Type: Package
Title: Non-Asymptotically Valid and Asymptotically Exact (NAVAE) Confidence Intervals
Version: 0.1.1
Description: Implements the non-asymptotically valid and asymptotically exact confidence intervals in two cases: estimation of the mean, and estimation of (a linear combination of) the coefficients in a linear regression model, following (Derumigny, Girard and Guyonvarch, 2025) <doi:10.48550/arXiv.2507.16776>.
License: GPL-3
Encoding: UTF-8
Imports: BoundEdgeworth, expm
RoxygenNote: 7.3.3
Suggests: testthat (≥ 3.0.0)
Config/testthat/edition: 3
NeedsCompilation: no
Packaged: 2026-01-16 12:43:11 UTC; aderumigny
Author: Alexis Derumigny ORCID iD [aut, cre], Lucas Girard [aut], Yannick Guyonvarch [aut]
Maintainer: Alexis Derumigny <a.f.f.derumigny@tudelft.nl>
Repository: CRAN
Date/Publication: 2026-01-21 20:00:13 UTC

Compute tuning parameters for the NAVAE confidence interval in the linear regression case

Description

Compute tuning parameters for the NAVAE confidence interval in the linear regression case

Usage

.computeTuningParameters_OLS(n, a = NULL, omega = NULL)

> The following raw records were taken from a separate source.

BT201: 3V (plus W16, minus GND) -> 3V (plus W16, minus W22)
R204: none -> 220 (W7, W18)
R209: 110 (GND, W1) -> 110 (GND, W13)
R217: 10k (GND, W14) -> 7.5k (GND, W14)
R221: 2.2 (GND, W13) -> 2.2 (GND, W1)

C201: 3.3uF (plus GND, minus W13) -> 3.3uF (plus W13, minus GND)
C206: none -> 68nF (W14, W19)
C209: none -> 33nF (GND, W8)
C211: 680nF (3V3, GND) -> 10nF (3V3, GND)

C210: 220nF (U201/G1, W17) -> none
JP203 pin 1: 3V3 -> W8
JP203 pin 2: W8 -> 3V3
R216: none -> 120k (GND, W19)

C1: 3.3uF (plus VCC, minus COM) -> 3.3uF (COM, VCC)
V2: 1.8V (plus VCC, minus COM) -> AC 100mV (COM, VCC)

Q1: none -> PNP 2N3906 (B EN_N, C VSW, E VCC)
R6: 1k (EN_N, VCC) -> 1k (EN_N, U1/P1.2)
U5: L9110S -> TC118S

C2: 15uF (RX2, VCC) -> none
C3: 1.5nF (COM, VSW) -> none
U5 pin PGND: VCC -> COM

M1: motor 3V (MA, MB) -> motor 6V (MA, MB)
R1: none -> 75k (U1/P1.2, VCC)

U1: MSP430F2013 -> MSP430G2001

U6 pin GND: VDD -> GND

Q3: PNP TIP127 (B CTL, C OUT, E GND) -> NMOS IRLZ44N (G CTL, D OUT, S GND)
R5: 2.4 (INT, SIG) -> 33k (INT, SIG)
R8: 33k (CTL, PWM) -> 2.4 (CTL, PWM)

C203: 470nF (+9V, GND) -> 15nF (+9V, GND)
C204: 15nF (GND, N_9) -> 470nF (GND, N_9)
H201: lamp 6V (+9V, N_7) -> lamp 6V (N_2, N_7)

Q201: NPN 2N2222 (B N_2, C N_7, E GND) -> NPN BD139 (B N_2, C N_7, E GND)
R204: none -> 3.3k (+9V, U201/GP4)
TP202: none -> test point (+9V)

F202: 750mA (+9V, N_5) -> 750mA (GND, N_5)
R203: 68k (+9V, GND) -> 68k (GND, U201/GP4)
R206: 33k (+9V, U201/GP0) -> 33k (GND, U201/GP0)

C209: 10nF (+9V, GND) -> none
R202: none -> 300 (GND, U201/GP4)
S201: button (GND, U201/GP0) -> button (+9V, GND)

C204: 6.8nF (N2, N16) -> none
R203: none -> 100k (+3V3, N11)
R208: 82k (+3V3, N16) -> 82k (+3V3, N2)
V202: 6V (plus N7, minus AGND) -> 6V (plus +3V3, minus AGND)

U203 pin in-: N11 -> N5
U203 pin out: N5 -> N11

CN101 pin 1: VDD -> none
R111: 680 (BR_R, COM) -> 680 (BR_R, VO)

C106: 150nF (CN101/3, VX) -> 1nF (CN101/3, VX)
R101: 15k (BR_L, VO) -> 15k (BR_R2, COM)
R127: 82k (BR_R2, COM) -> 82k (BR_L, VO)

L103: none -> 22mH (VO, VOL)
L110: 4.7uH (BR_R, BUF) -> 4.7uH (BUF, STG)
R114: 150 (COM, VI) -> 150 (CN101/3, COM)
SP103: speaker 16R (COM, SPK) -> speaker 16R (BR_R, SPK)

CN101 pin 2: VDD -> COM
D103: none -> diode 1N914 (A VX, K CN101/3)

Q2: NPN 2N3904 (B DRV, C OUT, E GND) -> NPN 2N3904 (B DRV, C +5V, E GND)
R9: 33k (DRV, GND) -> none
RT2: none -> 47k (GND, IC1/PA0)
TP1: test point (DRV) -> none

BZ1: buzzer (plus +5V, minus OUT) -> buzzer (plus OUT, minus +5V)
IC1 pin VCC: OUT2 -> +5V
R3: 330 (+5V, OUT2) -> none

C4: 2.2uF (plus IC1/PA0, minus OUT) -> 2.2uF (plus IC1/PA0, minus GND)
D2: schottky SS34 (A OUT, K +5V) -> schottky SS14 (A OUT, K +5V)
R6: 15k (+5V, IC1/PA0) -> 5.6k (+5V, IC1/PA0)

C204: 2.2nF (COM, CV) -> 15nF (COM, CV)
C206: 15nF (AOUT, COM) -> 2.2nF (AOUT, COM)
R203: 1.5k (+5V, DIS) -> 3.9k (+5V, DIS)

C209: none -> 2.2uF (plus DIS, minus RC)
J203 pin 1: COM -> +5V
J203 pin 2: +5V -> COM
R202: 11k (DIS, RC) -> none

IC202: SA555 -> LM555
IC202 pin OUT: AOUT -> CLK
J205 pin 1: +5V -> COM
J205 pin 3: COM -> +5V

## S3 method for class 'NAVAE_CI_OLS_TuningParameters'
print(x, ...)

Arguments

n

sample size

a

parameter a in the function Navae_ci_ols

omega

parameter omega in the function Navae_ci_ols

x

object to be printed

...

other arguments to passed to print, currently unused.

Value

.computeTuningParameters_OLS returns an object of class NAVAE_CI_OLS_TuningParameters with the values of the tuning parameters and some information on how they were determined.

print displays information about the tuning parameters and returns x invisibly.

Examples


.computeTuningParameters_OLS(n = 1000)
.computeTuningParameters_OLS(n = 1000, a = 2)
.computeTuningParameters_OLS(n = 1000, a = list(power_of_n_for_b = -1/3))
.computeTuningParameters_OLS(n = 1000, omega = 0.2)
.computeTuningParameters_OLS(n = 1000, omega = list(power_of_n_for_omega = -0.2))


Description

Compute NAVAE CI for the expectation based on empirical mean estimator and Berry-Esseen (BE) or Edgeworth Expansions (EE) bounds

Usage

Navae_ci_mean(
  data,
  alpha = 0.05,
  a = "best",
  bound_K = NULL,
  known_variance = NULL,
  param_BE_EE = list(choice = "best", setup = list(continuity = FALSE, iid = TRUE,
    no_skewness = FALSE), regularity = list(C0 = 1, p = 2), eps = 0.1),
  na.rm = FALSE
)

Arguments

data

vector of univariate observations.

alpha

this is 1 minus the confidence level of the CI; in other words, the nominal level is 1 - alpha. By default, alpha is set to 0.05, yielding a 95\% CI.

a

the free parameter a (or a_n) of the interval. It must be either

  • a numeric value larger than 1, taken as the value of a,

  • the character value "best" which is the default. It selects the a such that the confidence interval has the smallest length.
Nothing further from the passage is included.